Было проведено клонирование и секвенирование участка ДНК, кодирующего белок полосы 3 из эритроцитов мыши. Эти данные послужили основой для построения модели белка полосы 3. Было высказано предположение, что он имеет 12 трансмембранных α-спиралей, при этом некоторые из них являются амфифильными. Экспериментальные данные, подтверждающие эту гипотезу, получены только для нескольких участков полипептида и основаны главным образом на результатах протеолиза и локализации связанных углеводов.

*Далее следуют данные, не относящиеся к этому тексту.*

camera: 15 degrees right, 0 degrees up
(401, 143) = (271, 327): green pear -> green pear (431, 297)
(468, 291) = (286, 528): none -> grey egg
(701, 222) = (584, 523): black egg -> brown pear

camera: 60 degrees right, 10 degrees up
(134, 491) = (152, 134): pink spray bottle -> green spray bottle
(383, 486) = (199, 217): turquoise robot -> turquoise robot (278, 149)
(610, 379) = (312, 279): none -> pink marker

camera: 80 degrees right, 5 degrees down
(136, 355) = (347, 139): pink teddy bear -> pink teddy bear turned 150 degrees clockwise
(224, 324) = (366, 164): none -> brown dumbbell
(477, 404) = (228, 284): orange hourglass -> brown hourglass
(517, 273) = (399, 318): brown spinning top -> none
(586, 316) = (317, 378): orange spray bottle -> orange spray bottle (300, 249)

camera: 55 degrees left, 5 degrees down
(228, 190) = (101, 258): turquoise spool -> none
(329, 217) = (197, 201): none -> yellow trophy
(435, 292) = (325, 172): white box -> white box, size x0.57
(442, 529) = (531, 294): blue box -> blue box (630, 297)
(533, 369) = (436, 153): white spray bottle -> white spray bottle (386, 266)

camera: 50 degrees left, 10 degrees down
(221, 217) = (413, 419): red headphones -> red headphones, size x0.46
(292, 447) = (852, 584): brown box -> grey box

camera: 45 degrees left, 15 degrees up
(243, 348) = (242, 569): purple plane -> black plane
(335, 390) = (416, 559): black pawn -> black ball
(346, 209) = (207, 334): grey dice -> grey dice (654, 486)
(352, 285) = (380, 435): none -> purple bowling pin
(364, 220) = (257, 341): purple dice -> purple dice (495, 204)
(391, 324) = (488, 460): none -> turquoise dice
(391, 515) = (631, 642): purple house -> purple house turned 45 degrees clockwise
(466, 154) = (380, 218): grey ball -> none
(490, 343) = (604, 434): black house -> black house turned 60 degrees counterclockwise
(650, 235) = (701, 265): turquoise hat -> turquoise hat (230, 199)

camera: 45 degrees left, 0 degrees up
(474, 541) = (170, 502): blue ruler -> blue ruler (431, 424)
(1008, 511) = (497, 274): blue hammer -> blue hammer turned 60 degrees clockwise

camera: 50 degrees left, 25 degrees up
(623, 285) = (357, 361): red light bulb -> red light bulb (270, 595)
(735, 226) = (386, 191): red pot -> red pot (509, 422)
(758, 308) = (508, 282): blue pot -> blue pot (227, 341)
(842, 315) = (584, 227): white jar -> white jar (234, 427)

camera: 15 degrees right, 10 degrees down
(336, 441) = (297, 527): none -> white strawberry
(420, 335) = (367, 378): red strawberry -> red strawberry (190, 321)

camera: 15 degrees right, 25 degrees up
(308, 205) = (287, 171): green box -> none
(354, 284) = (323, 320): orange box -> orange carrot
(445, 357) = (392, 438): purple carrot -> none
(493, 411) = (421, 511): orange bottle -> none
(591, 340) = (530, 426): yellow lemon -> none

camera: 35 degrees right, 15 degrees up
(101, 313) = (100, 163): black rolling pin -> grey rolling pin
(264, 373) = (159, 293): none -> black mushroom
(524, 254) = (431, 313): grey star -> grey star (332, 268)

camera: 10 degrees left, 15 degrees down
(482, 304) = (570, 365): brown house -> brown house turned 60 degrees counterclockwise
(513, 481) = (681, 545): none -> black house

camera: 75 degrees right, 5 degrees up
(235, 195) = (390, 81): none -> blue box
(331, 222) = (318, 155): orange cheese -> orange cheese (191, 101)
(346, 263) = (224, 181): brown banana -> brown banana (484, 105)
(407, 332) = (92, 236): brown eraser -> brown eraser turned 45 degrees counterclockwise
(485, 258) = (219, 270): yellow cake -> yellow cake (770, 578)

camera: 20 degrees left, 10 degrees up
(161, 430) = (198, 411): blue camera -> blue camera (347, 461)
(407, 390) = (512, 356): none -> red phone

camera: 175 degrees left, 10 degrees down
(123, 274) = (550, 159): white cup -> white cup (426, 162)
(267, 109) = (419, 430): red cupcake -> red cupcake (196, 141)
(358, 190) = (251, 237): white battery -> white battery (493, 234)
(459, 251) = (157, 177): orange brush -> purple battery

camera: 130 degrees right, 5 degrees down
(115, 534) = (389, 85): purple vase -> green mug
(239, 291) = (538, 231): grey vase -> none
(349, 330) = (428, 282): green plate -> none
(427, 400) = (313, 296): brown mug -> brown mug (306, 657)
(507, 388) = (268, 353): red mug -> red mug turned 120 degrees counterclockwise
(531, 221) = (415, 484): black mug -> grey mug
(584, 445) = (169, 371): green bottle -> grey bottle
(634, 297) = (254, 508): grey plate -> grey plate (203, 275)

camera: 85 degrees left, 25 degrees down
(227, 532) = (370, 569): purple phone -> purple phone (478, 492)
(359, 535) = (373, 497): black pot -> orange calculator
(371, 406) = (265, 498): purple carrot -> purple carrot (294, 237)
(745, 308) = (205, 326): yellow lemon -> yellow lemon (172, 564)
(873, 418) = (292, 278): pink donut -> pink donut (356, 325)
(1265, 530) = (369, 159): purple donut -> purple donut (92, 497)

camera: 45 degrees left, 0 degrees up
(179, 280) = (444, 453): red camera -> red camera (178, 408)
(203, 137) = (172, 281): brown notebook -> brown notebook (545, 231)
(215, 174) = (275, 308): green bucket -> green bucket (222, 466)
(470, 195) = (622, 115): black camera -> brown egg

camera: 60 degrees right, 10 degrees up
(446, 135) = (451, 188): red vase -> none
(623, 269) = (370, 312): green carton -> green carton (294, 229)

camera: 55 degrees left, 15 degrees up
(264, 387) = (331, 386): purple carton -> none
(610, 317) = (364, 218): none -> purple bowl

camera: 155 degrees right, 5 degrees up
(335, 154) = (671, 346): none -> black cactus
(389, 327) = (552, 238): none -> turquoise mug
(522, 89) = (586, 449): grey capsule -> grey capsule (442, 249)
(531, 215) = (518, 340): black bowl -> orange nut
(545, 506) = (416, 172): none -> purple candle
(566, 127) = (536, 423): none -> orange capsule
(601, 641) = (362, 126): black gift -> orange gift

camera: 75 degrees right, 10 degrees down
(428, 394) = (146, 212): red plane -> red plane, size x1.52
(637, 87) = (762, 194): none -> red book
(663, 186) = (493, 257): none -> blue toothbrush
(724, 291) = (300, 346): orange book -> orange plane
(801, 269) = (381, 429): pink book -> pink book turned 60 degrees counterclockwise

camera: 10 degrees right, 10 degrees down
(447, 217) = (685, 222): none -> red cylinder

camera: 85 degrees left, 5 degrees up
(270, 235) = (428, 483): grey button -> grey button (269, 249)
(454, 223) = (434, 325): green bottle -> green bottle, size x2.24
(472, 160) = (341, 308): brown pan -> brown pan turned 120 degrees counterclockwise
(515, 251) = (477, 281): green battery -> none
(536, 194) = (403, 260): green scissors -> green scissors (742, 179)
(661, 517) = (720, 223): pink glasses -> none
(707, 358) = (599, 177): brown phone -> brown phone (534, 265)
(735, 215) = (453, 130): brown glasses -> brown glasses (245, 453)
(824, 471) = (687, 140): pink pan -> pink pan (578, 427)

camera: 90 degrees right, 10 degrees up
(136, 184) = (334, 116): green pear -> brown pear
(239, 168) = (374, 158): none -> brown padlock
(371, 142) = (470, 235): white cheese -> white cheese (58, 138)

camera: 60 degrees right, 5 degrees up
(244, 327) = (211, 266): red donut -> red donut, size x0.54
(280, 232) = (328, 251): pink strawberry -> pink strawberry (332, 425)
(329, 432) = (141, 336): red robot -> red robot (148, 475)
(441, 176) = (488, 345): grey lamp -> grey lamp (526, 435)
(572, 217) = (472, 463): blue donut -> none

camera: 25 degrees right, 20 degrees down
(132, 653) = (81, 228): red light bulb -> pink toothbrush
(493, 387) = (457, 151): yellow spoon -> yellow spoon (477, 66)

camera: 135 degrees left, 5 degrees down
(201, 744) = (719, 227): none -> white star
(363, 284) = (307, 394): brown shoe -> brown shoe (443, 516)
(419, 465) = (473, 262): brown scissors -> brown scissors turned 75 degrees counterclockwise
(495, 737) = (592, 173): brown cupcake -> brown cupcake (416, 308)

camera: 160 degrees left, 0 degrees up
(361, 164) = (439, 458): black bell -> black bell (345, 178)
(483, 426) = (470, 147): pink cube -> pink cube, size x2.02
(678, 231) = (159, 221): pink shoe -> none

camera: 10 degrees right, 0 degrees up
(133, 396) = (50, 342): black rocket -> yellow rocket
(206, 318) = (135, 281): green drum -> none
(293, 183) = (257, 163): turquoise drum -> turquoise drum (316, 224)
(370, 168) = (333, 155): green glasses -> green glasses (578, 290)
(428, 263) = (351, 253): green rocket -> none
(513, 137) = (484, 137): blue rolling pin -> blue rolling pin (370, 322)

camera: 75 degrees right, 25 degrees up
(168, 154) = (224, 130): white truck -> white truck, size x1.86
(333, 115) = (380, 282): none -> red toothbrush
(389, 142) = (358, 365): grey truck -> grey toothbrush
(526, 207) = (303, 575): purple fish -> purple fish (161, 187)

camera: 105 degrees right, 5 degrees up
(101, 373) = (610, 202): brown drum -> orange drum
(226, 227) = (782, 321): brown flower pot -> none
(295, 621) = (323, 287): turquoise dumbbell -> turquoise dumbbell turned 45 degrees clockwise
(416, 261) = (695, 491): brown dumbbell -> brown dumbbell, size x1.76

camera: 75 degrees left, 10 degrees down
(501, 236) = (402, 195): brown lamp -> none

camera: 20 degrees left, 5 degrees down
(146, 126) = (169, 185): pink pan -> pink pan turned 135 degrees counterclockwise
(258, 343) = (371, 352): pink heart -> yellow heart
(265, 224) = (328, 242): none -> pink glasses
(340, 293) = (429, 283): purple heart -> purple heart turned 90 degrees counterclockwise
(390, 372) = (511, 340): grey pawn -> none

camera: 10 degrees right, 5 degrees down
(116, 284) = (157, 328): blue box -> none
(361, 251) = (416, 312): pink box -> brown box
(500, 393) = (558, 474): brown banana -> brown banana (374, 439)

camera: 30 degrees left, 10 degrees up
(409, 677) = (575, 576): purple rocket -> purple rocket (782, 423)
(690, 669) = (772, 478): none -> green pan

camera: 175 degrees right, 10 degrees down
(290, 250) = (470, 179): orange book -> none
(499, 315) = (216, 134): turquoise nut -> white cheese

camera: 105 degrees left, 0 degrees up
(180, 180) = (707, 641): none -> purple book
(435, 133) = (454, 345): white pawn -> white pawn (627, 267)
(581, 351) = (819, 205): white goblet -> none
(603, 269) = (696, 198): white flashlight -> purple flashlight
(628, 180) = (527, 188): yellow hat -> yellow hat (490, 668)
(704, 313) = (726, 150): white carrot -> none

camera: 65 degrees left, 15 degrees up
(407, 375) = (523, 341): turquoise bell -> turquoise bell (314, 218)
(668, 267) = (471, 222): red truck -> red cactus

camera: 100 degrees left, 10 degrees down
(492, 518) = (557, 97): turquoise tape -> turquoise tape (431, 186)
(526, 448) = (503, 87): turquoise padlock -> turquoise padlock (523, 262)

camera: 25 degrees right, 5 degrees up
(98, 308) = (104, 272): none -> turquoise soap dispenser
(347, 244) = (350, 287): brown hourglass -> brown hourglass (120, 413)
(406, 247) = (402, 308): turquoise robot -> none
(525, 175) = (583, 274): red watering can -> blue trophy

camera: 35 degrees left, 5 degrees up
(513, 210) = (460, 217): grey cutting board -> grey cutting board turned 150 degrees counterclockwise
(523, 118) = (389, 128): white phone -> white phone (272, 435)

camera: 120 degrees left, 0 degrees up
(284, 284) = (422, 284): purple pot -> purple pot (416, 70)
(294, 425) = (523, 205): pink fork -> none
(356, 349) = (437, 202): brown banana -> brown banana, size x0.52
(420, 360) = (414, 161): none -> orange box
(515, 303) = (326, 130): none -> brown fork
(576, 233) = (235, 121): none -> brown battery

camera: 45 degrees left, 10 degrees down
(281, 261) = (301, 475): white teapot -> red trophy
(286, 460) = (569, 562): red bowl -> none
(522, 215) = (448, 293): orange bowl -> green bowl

Обширные кинетические исследования согласуются с моделью с чередованием конформаций и одним местом связывания (см. рис.2). Однако скорость равновесного анионного обмена с помощью переносчика по меньшей мере в 104 раз превышает скорость транспорта как такового. Следовательно, незагруженный переносчик не претерпевает быстрых конформационных превращений, необходимых для того, чтобы анион мог связаться с мембраной. По данным ЯМР с использованием 35С1, у переносчика имеется единственное место связывания, и оно может быть обращено как внутрь, так и наружу. Результаты опытов с использованием ингибиторов транспорта тоже свидетельствуют о том, что в канале имеется единственное место связывания аниона, локализованное где-то в середине канала. При этом предполагается, что переход этого места связывания с одной стороны мембраны на другую блокируется неким "скользящим барьером", который перемещается вдоль канала в результате конформационных изменений. Лимитирующей стадией является конформационный переход нагруженного переносчика, но происходит он достаточно быстро, с частотой 105 с-1 при 37 °С. По-видимому, такая высокая скорость предотвращает значительные конформационные изменения в белке. Природа этого конформационного перехода и точная структура канала экспериментально не определены.

Конформационный переход загруженного переносчика, лимитирующий весь транспортный процесс, лишь в очень малой степени зависит от мембранного потенциала. Это согласуется с таким конформационным переходом, в результате которого через мембрану перемещается 0,1 связанного с белком заряда. Если этот переход сопряжен с перемещением анионного субстрата, то он должен сопровождаться переносом противоиона, например заряженной аминокислотной группы. В отличие от этого потенциалзависимое конформационное изменение, индуцирующее открывание натриевого канала, приводит к результирующему перемещению через мембрану шести связанных с белком зарядов.